Ann is an author and speaker whose first book, Still Waiting: Hope for When God Doesn't Give You What You Want, just released with Tyndale House Publishers. Her work has appeared in The Gospel Coalition, CT Women, RELEVANT, Deeply Rooted, Desiring God, Darling Magazine, and (in)courage, among others. Ann writes about the intersection of daily life and God's love on her website, annswindell.com. She holds an MA in Writing and an MFA in Creative Nonfiction Writing and is passionate about helping other writers tell their stories powerfully. Ann teaches faith-based, online writing courses at writingwithgrace.com. I was actually introduced to this dear friend of mine through her Writing With Grace course, which taught me a lot about writing in general, but more specifically, how to share my story in light of the hope we have in the gospel. I’m so excited to have her with us today on the Journeywomen podcast to share her story of waiting and to help us better understand how we can share our stories in light of the gospel.

The way Ann communicates her story of waiting in her book, Still Waiting, has stuck with me since I read it. I hope you will connect with her on social media and purchase her book! You can find the links to both by scrolling down. As always, thanks for all of the love and support you guys extend to the Journeywomen podcast! If you want to know how you can help the show, be sure to head over to iTunes and write a review. The directions for how to do so are on the podcast tab of the website. Here are the questions Ann and I covered during our time together. Thanks again for listening and I’ll see you here, next week!

  1. Ann, for those who aren’t familiar with you, can you explain a little bit about who you are and what you do?

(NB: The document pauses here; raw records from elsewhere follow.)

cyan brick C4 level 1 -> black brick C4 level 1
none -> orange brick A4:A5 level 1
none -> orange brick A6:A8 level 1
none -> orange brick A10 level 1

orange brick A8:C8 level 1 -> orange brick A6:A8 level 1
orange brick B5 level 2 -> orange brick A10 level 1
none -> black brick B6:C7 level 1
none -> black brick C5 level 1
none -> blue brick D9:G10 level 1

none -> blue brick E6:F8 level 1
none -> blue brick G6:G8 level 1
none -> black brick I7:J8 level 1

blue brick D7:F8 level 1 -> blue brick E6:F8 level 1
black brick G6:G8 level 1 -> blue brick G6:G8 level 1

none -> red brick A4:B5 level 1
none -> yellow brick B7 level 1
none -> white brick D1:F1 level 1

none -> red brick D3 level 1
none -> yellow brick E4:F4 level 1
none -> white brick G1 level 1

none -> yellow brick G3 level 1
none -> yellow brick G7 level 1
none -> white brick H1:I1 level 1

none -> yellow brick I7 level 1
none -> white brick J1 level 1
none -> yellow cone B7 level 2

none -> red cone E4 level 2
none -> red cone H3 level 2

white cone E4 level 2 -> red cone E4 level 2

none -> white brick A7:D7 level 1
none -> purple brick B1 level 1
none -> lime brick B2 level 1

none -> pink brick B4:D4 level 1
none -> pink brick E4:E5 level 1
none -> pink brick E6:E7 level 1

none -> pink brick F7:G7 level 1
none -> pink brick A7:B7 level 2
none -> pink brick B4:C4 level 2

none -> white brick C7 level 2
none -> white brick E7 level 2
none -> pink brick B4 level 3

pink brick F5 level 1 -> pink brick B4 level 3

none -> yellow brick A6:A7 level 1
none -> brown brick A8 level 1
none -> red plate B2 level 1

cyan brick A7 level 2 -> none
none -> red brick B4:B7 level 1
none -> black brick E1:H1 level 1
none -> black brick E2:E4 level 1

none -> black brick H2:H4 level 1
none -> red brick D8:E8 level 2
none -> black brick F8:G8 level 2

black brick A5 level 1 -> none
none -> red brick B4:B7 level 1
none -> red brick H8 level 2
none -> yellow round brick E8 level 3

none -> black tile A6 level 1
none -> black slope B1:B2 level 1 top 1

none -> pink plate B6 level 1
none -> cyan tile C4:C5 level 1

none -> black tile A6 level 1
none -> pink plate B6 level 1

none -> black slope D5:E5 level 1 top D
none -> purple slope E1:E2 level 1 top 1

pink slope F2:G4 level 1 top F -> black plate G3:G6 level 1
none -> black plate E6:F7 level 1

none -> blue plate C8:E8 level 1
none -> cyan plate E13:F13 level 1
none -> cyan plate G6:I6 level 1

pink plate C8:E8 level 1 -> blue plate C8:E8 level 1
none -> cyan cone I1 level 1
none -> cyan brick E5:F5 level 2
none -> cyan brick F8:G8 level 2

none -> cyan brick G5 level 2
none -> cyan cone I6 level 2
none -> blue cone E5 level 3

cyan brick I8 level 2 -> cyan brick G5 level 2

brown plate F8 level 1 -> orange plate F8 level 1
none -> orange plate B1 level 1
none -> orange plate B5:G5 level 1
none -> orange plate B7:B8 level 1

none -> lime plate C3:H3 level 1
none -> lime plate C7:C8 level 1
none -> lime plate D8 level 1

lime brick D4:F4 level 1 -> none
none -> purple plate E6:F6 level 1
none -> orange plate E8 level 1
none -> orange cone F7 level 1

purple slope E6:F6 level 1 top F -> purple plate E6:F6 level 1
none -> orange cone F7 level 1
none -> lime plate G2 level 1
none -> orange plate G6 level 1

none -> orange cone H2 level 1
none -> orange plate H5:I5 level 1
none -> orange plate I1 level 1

  2. Could you share about your story and your journey with Trich?

  3. At the beginning of this journey, how did you view yourself and what you were going through?

  4. At what point did your understanding change to accepting the waiting process? What caused this change?

  5. How has this condition taught you about the Gospel?

  6. How has this changed your views on suffering?

  7. What was the hardest truth to embrace during that time?

  8. Were there things that hindered your ability to trust God in the waiting?

  9. How did others come alongside you in your waiting?

  10. When someone is experiencing something difficult like what you’ve been through, how do you encourage them?

3 Questions I Ask Every Guest

  1. What 3 resources would you recommend to someone who is in a season of waiting themselves OR walking alongside someone who finds themselves waiting?

  2. What are your 3 simple joys?

  3. As a journeywoman, who is the most impactful person in your own journey with Jesus?

Note Worthy Quotes

“We all have something in our lives that isn’t whole. Most of us live on a daily basis with some reality of pain because of the places that aren’t healed and whole yet. We’re asking God to come through and maybe he just hasn’t healed that part of our lives yet. Still Waiting is really about ‘What do we do with those places where we’re waiting for God to break through? How do we live well in the waiting and continue to trust him, even if he doesn’t answer our prayer the way we want him to?’” 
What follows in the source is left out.